In Search of Positive Approaches to Parenting

With @DrNoSpank as a Twitter handle, it’s easy to guess where SMU’s Psychology Department professor and chair George W. Holden stands on corporal punishment.

The positive parenting researcher also is interested in alternatives to “time-out.”

“Everyone knows about ‘time-out,’ but there is some concern among parenting experts that time-out may not be a good technique to use,” Holden said.

George Holden

Although research has shown time-outs are a useful tool, and Holden sees benefits — for both parent and child to “calm down” and for parents to avoid more “aggressive” discipline — he is pursuing research on whether using “time-in” is effective.

The study trains mothers to use the time-in method. Instead of the usual separation of a child from a parent during a “time- out” — such as being sent to their room alone — “time-in” advocates the child remain near the parent, sometimes on the parent’s lap, or seated nearby. The techniques vary for the age of the child.

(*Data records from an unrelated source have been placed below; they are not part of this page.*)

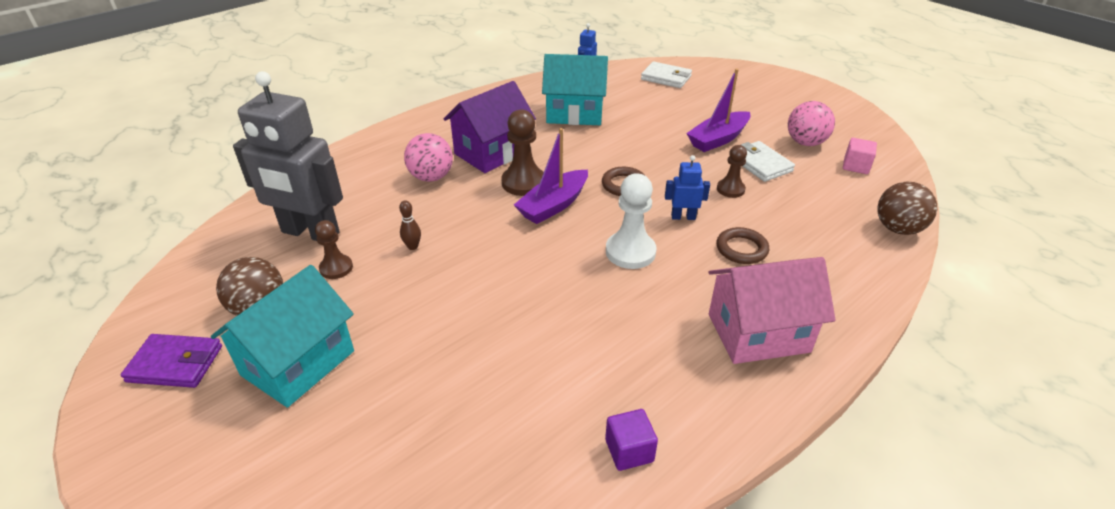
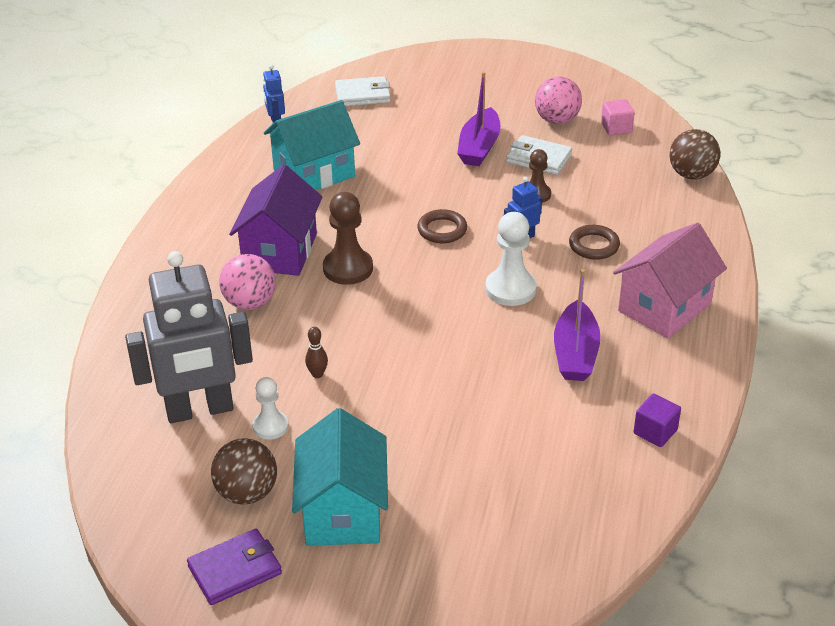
camera: 35 degrees left, 0 degrees up
(336, 268) = (270, 426): brown pawn -> white pawn
(553, 205) = (401, 277): purple boat -> purple boat (575, 353)

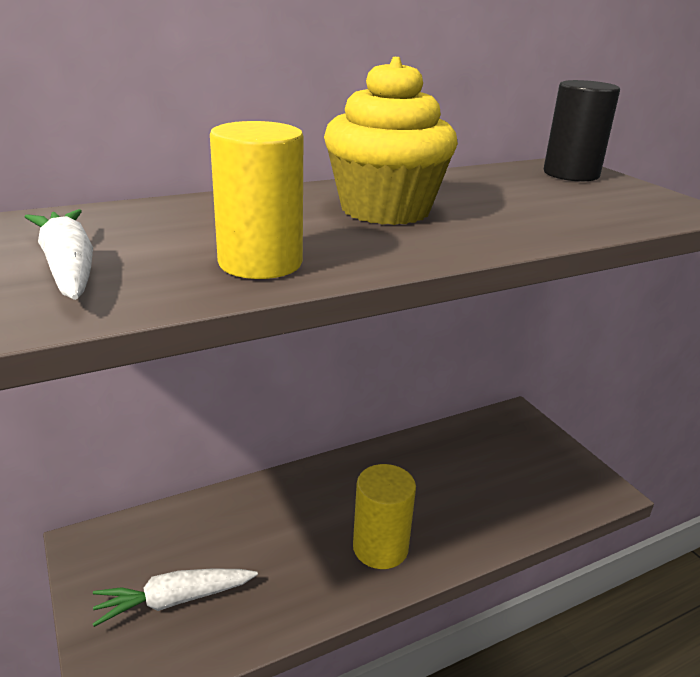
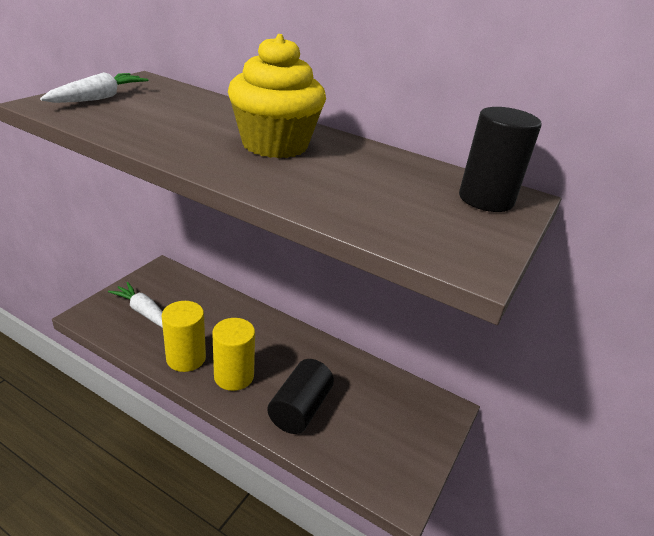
camera: 55 degrees right, 5 degrees up
(260, 263) = (143, 129): yellow cylinder -> yellow cylinder (186, 358)
(465, 512) = (300, 409): none -> black cylinder

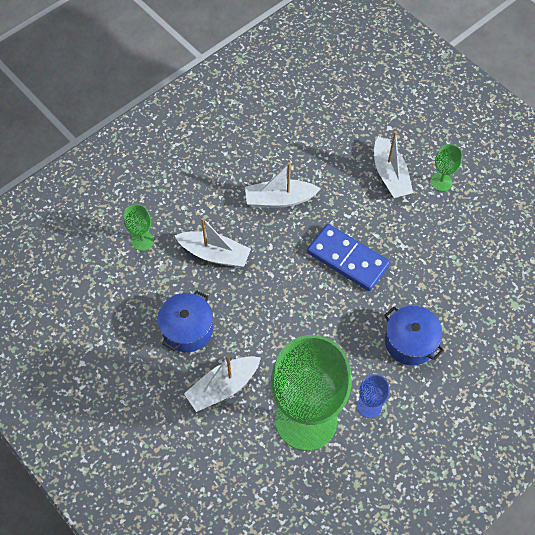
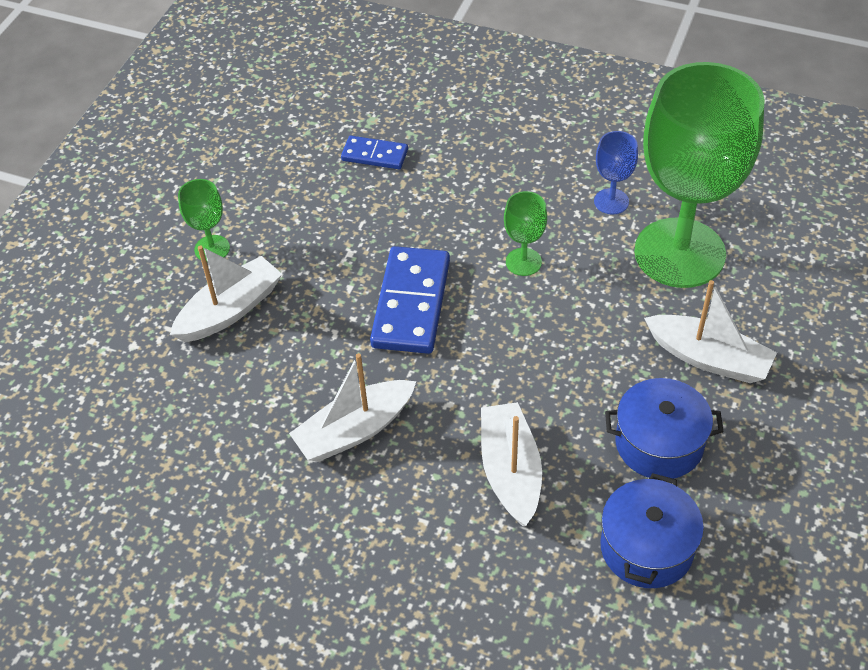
camera: 115 degrees left, 10 degrees down
(142, 241) = (554, 591): green goblet -> green goblet (523, 262)
(279, 199) = (354, 430): white boat -> white boat turned 90 degrees clockwise
(410, 342) = (494, 195): blue pot -> blue pot (646, 547)
(480, 292) = (375, 155): none -> blue domino

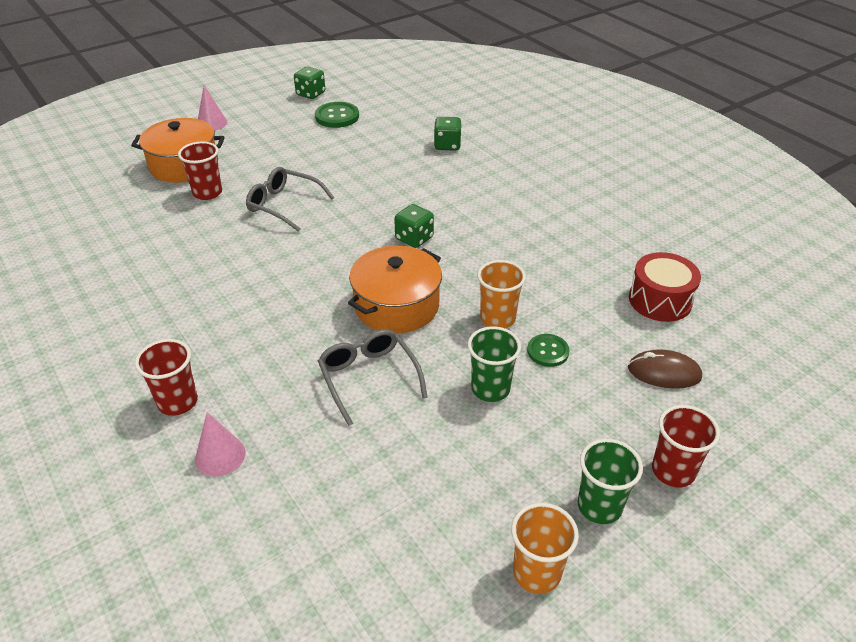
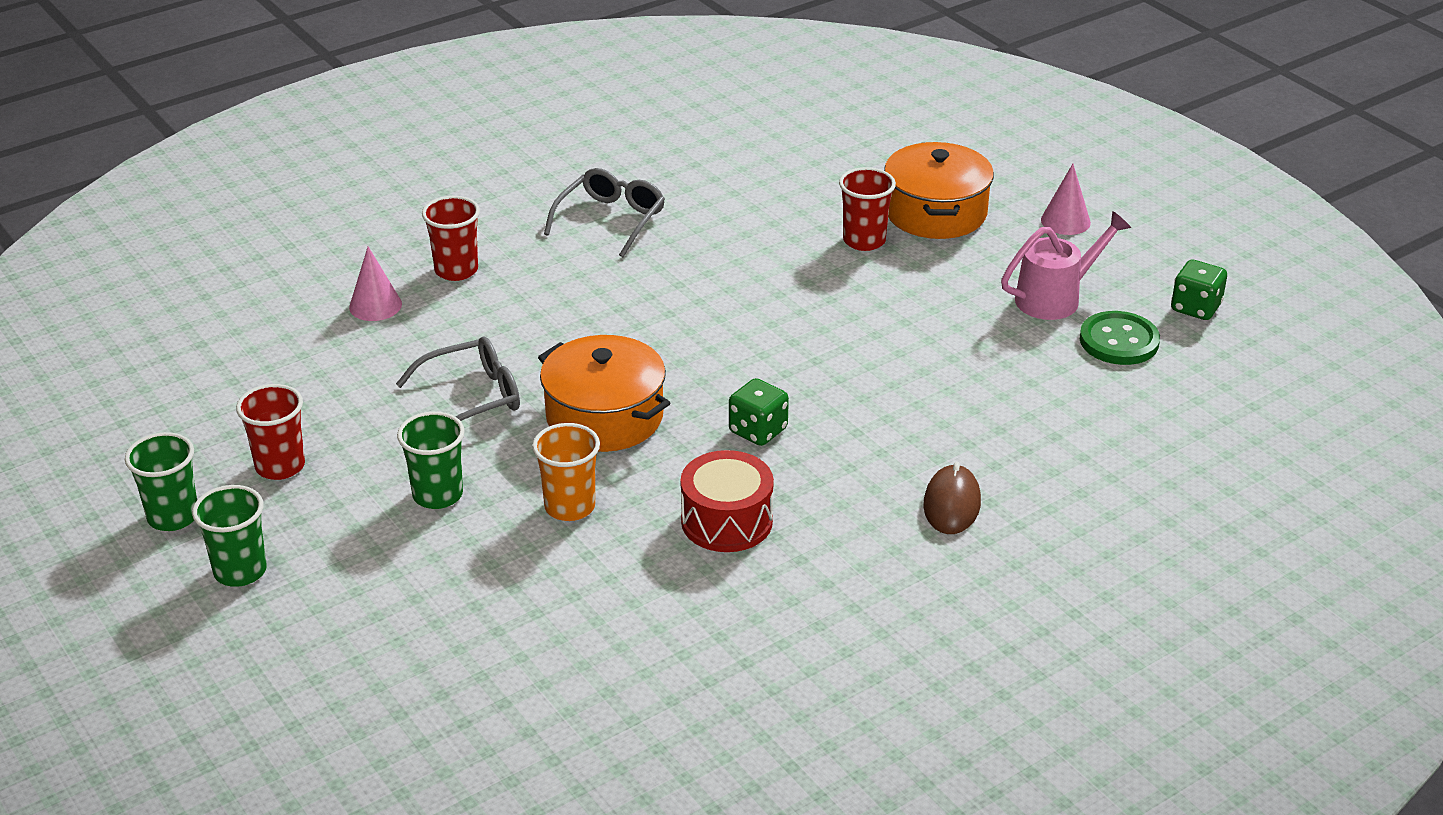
camera: 90 degrees right, 5 degrees down
(283, 205) = (838, 307): grey glasses -> grey glasses (611, 220)
(291, 131) = (1056, 298): none -> pink watering can
(447, 145) = (1043, 467): green dice -> none
(536, 573) = (173, 517): orange cup -> green cup
(548, 351) = (498, 550): green button -> none
(660, 300) = (598, 681): red drum -> red drum (727, 521)
(664, 372) = (441, 660): brown mouse -> brown mouse (952, 504)
(673, 471) = (273, 640): red cup -> red cup (280, 466)

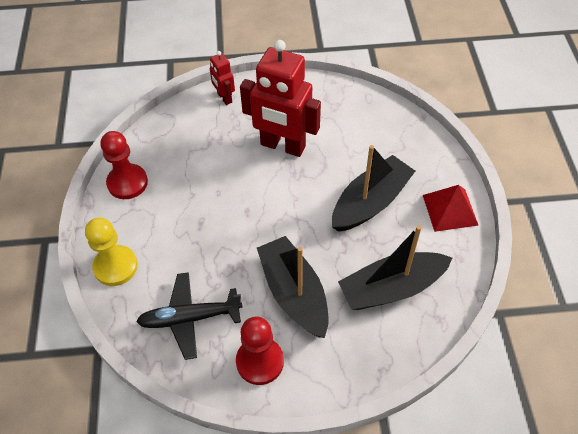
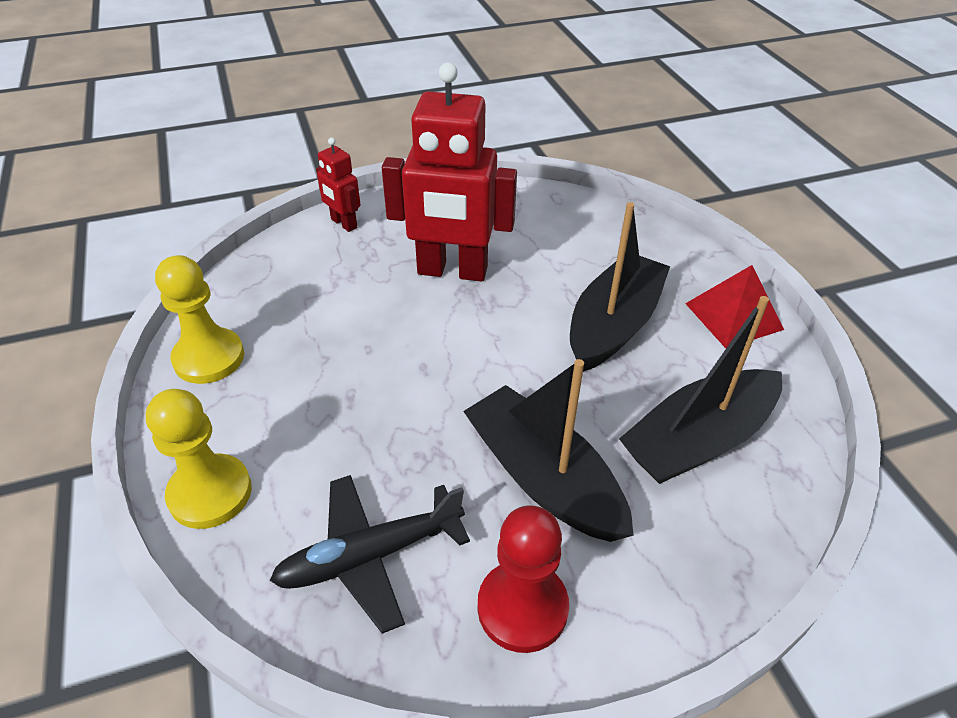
camera: 15 degrees left, 10 degrees down
(127, 183) = (209, 358): red pawn -> yellow pawn

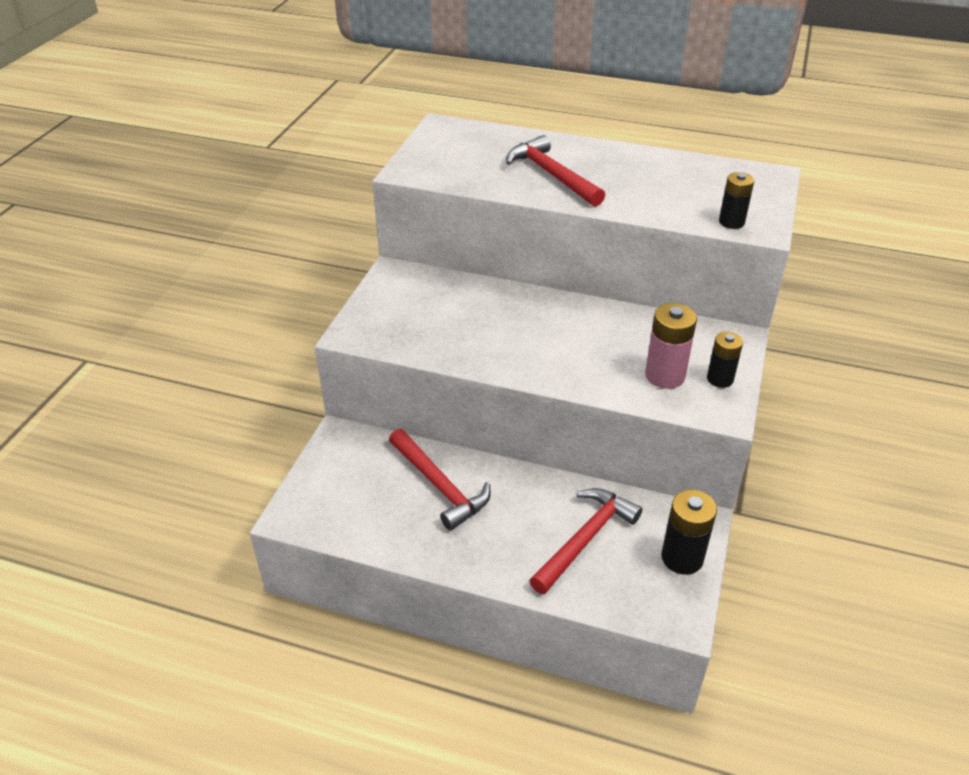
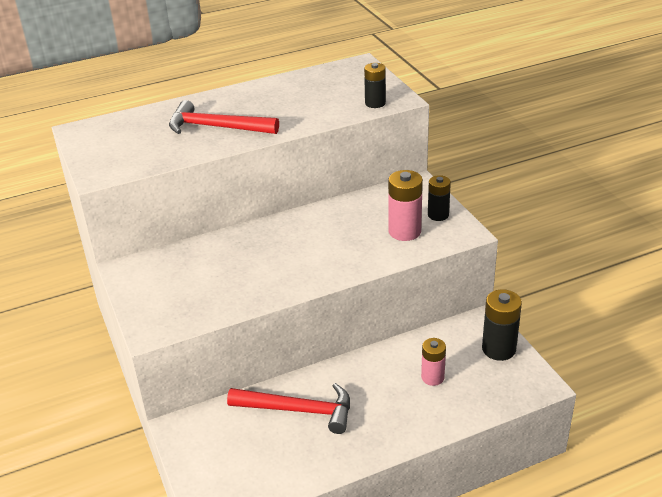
camera: 40 degrees left, 5 degrees down
(585, 539) = (432, 377): red hammer -> pink battery

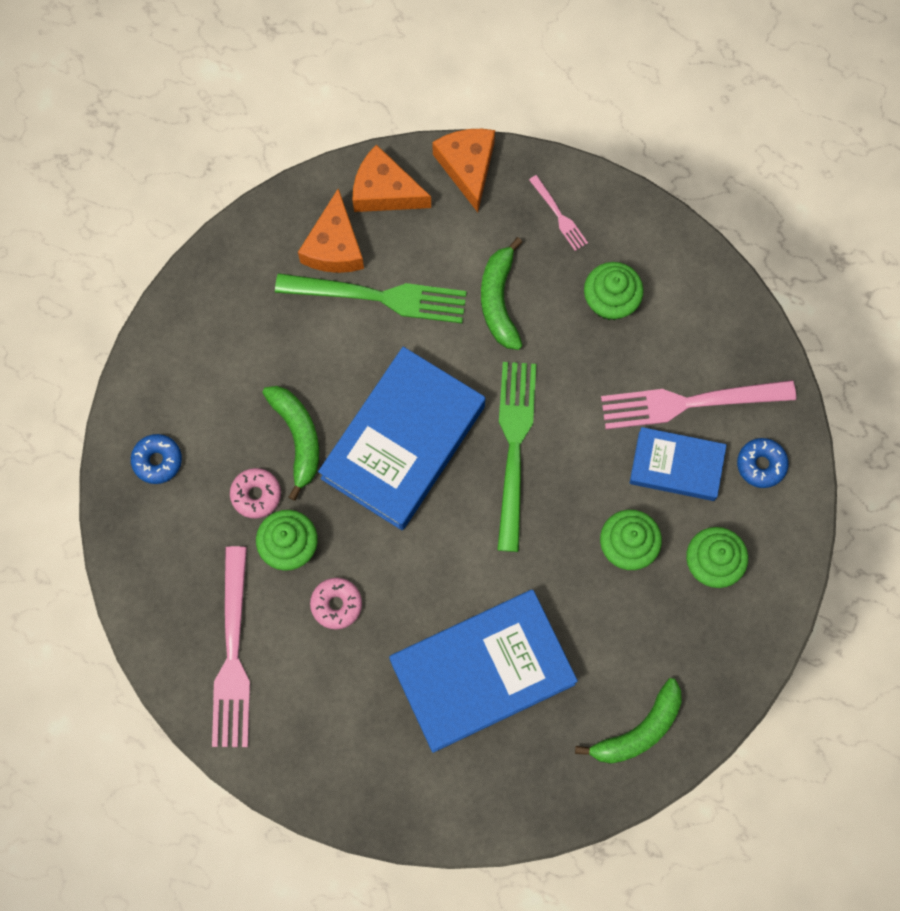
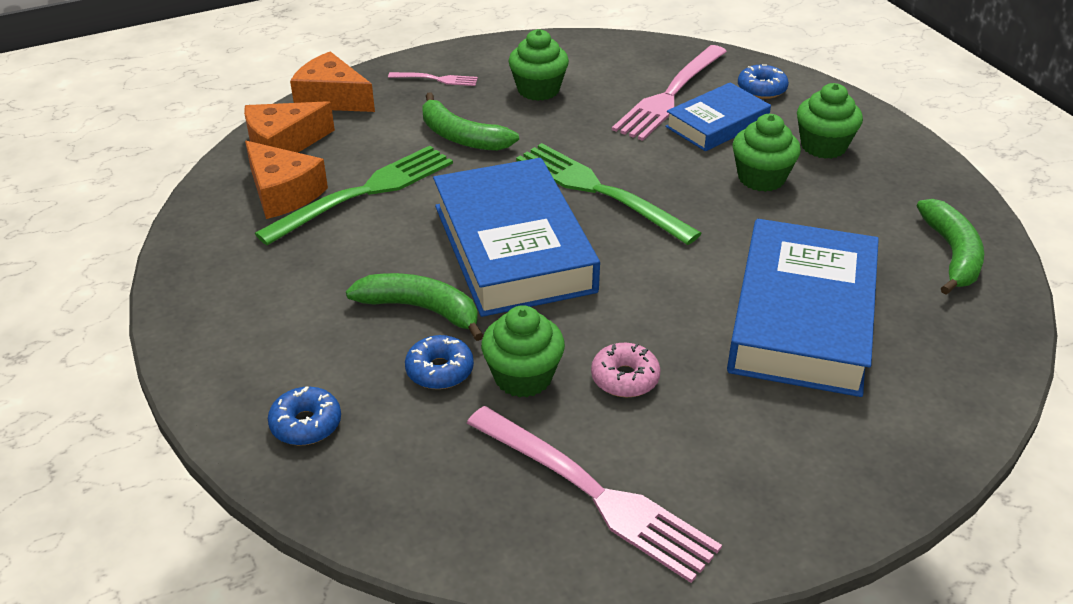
camera: 50 degrees left, 35 degrees down
(256, 495) = (439, 370): pink donut -> blue donut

Still, each focuses on the parent providing an environment for the child to calm themselves, identify the problem behavior, and correct it.

For two weeks, mothers in the study complete daily computerized reports about their discipline practices, with detail given when using time-in and its effectiveness. Holden is also interested in sources of resistance, such as partners.

“The idea was easy to implement, but (I was) just not always able to do so,” said one participant, a busy single mother and full-time sales director at a financial company. The mother to a 2-and 5-year- old was already practicing “peaceful parenting techniques” but took part in the study “to stay current with parenting practices.”

It surprised her how her daughter soon expected a time-in. While playing too rough with her young- er sibling — an ongoing issue — the 5-year-old stopped mid-play, turned to her mom with a “guilty” look, and when asked what she thought her mom was thinking, the child suggested she needed to “come sit with her and think.”

Holden hasn’t systematically analyzed the data from 23 mothers from various socio-economic status and ethnic/racial groups yet. But he is pleasantly surprised with the mothers’ willingness to use such a different approach to discipline and how successful time-in is reported to be. The study hopes to recruit a total of 30 mothers to participate.

Holden is the author of many journal articles, chapters, and books on parenting and discipline, and became interested in the topic in high school while interning at a Head Start Center.

“The range of parental and child behavior that I observed intrigued me and caused me to wonder about how parenting affects children. It is such an important topic that I have dedicated my career to it — both research and teaching.”

The third edition of his textbook Parenting: A Dynamic Perspective was just published.

Holden created the Parenting Research Laboratory in January 2008 with the goal “to better understand parenting, its effects on children’s development, and how to change parental behavior.”